The program then prints out this fleet disposition in a coded or disguised format (see the sample computer print-out). You then proceed to sink the various ships by typing in the coordinates (two digits. each from 1 to 6, separated by a comma) of the place where you want to drop a bomb, if youll excuse the expression. The computer gives the appropriate response (splash, hit, etc.) which you should record on a 6 by 6 matrix. You are thus building a representation of the actual fleet disposition which you will hopefully use to decode the coded fleet disposition printed out by the computer. Each time a ship is sunk, the computer prints out which ships have been sunk so far and also gives you a “SPLASH/HIT RATIO.”

The first thing you should learn is how to locate and designate positions on the matrix, and specifically the difference between “3,4” and “4,3.” Our method corresponds to the location of points on the coordinate plane rather than the location of numbers in a standard algebraic matrix: the first number gives the column counting from left to right and the second number gives the row counting from bottom to top.

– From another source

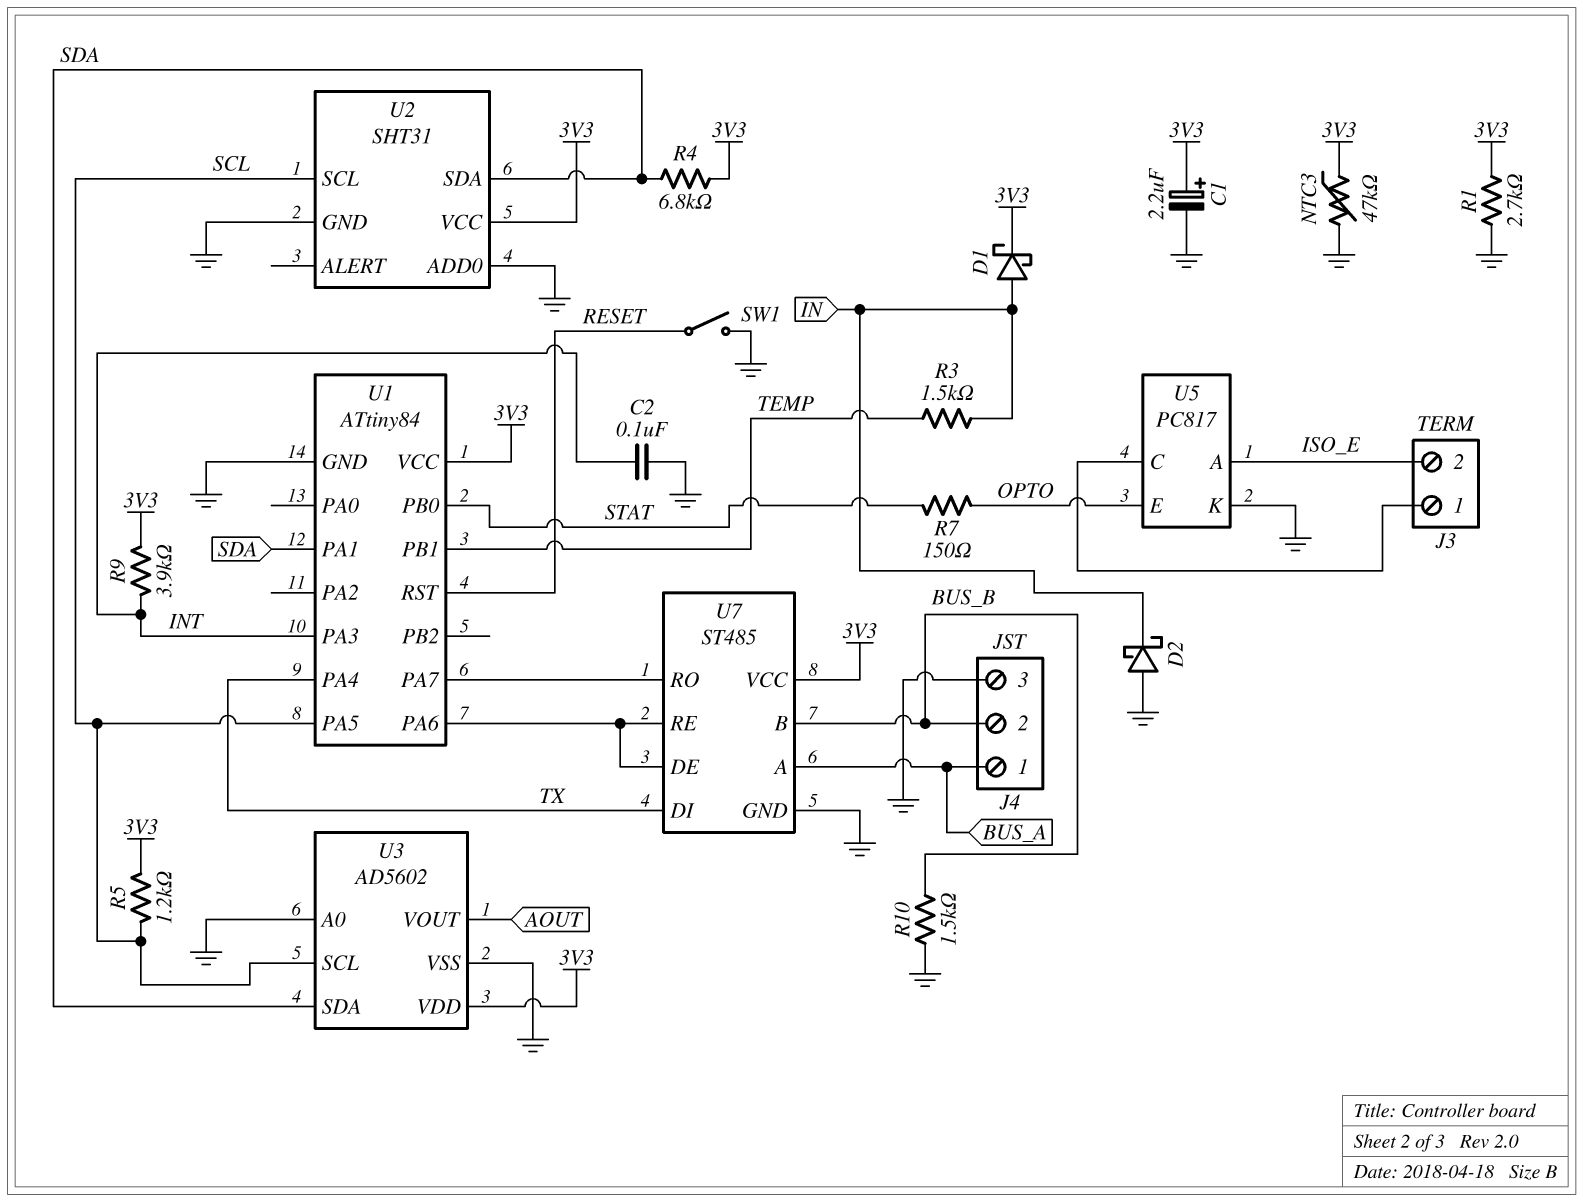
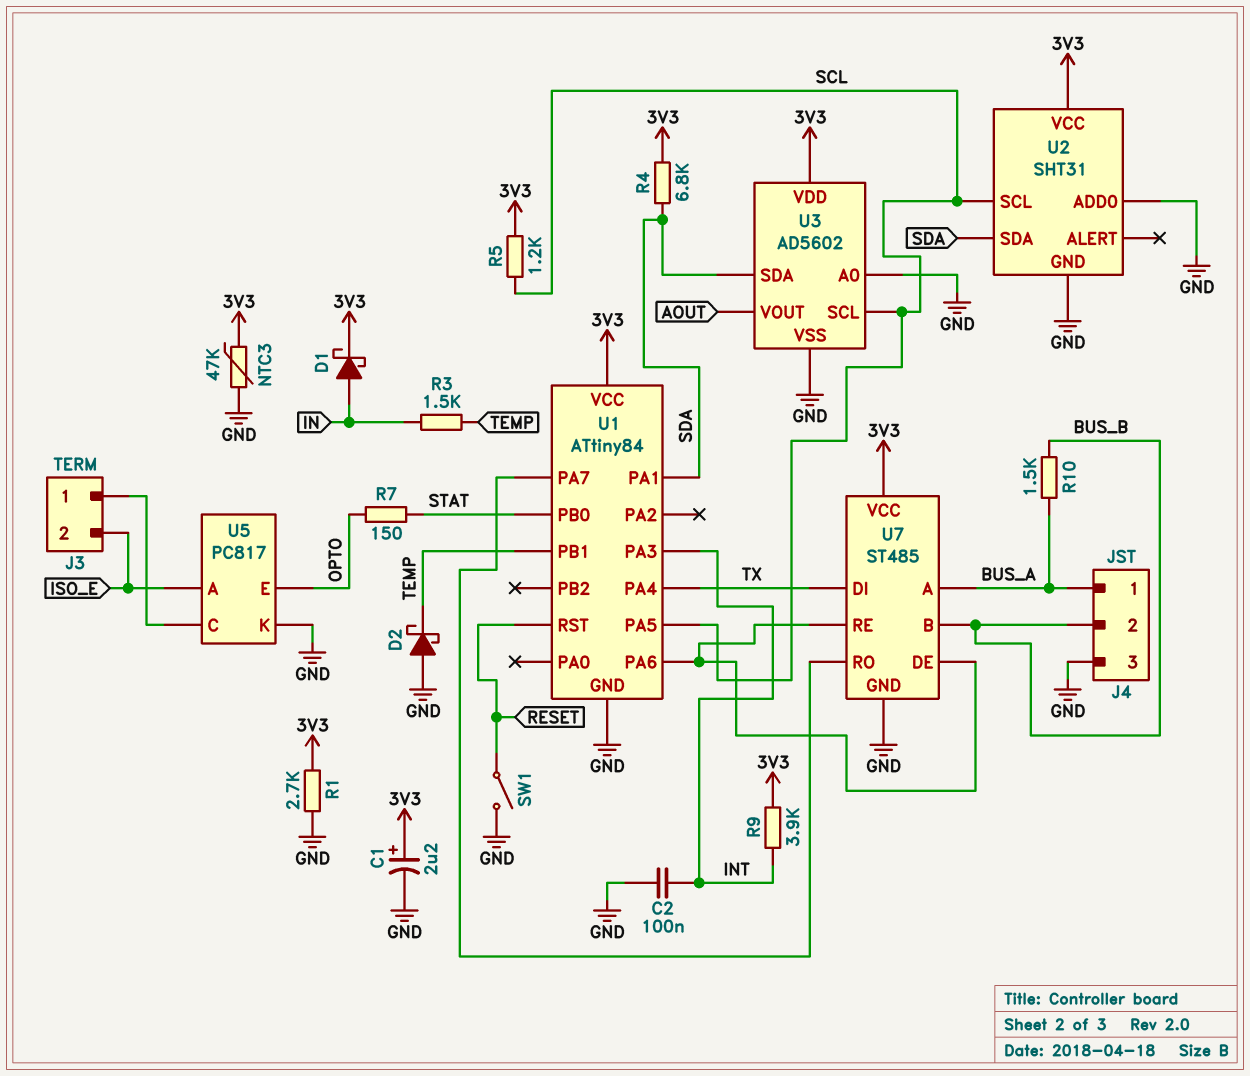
D2: schottky (A GND, K IN) -> schottky (A GND, K TEMP)
R10: 1.5k (BUS_B, GND) -> 1.5k (BUS_A, BUS_B)

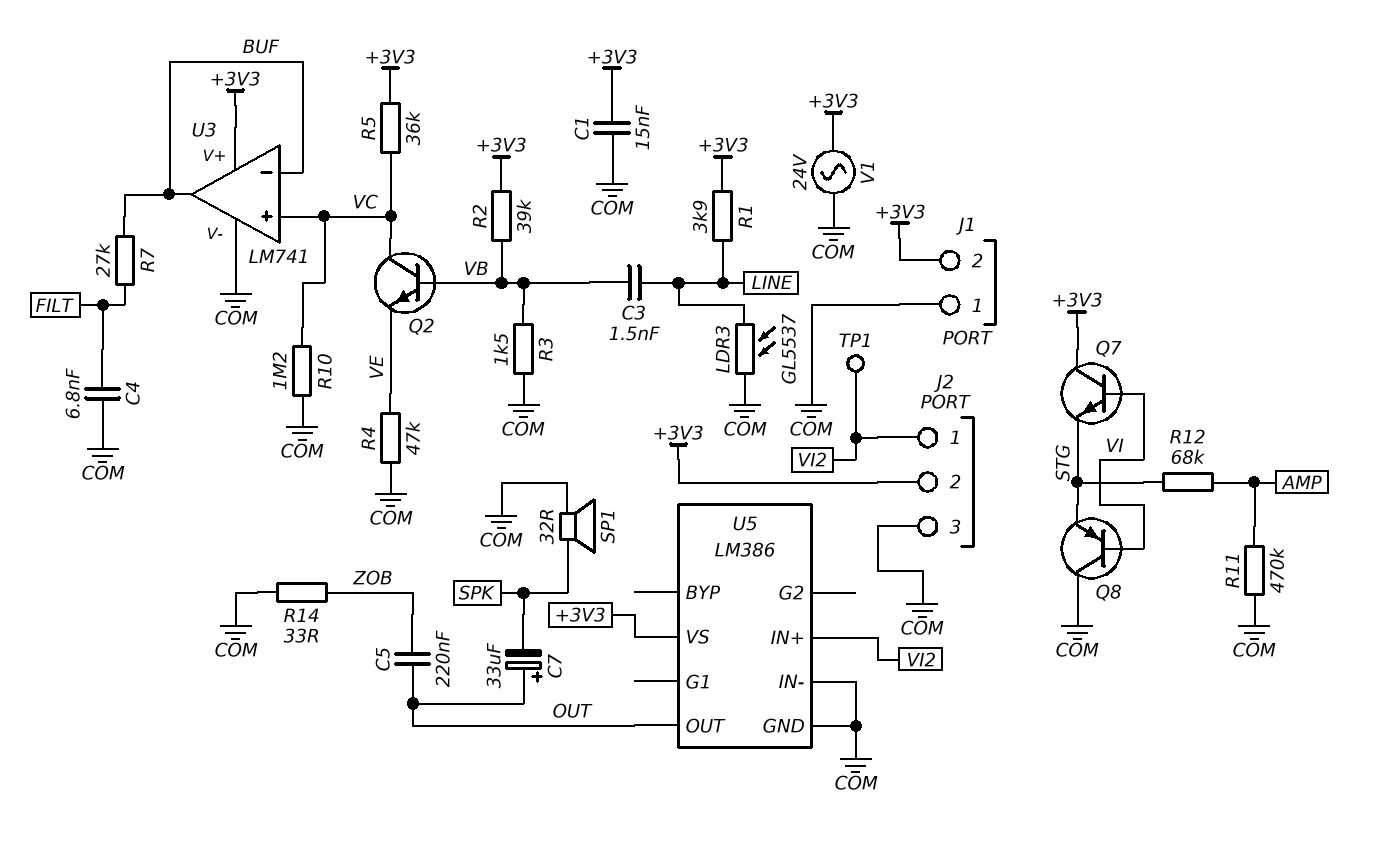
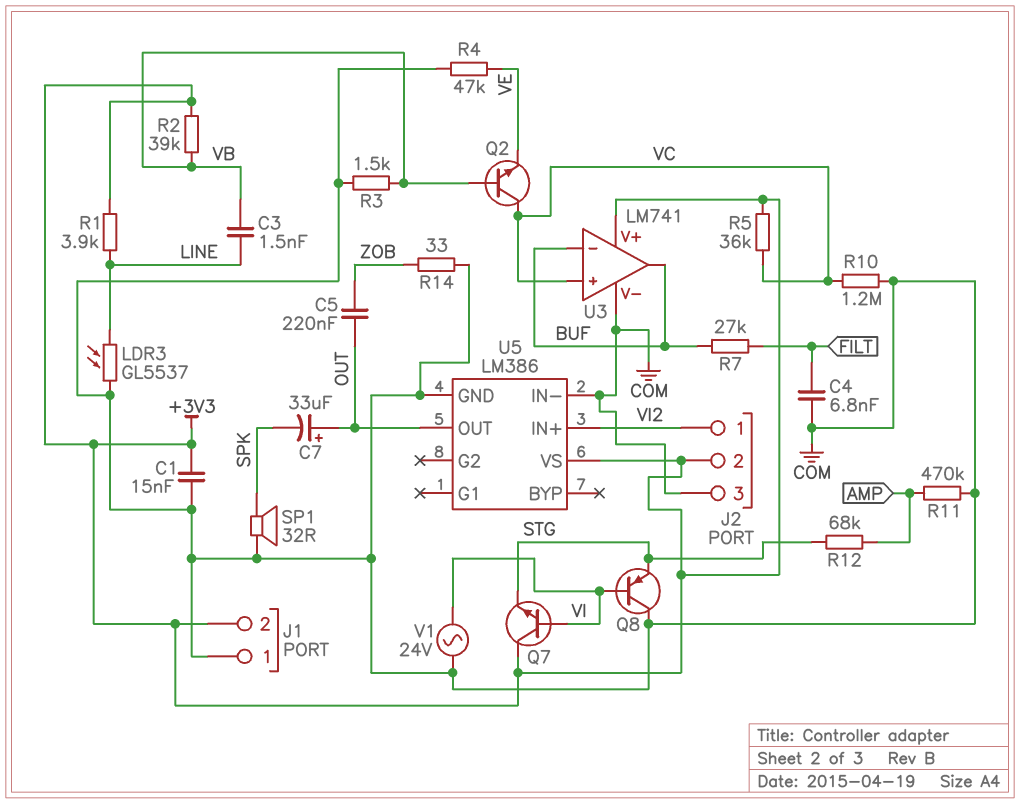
TP1: test point (VI2) -> none
V1: AC 24V (+3V3, COM) -> AC 24V (COM, VI)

The second thing you should learn about is the splash/hit ratio. “What is a ratio?” A good reply is “Its a fraction or quotient.” Specifically, the spash/hit ratio is the number of splashes divided by the number of hits. If you had 9 splashes and 15 hits, the ratio would be 9/15 or 3/5, both of which are correct. The computer would give this splash/hit ratio as .6.

The main objective and primary education benefit of BATTLE comes from attempting to decode the bad guys fleet disposition code. To do this, you must make a comparison between the coded matrix and the actual matrix which you construct as you play the game.

The original author of both the program and these descriptive notes is Ray Westergard of Lawrence Hall of Science, Berkeley, California.


As published in Basic Computer Games (1978)

Downloaded from Vintage Basic at http://www.vintage-basic.net/games.html

Porting Notes

  • The original game has no way to re-view the fleet disposition code once it scrolls out of view. Ports should consider allowing the user to enter "?" at the "??" prompt, to reprint the disposition code. (This is added by the MiniScript port under Alternate Languages, for example.)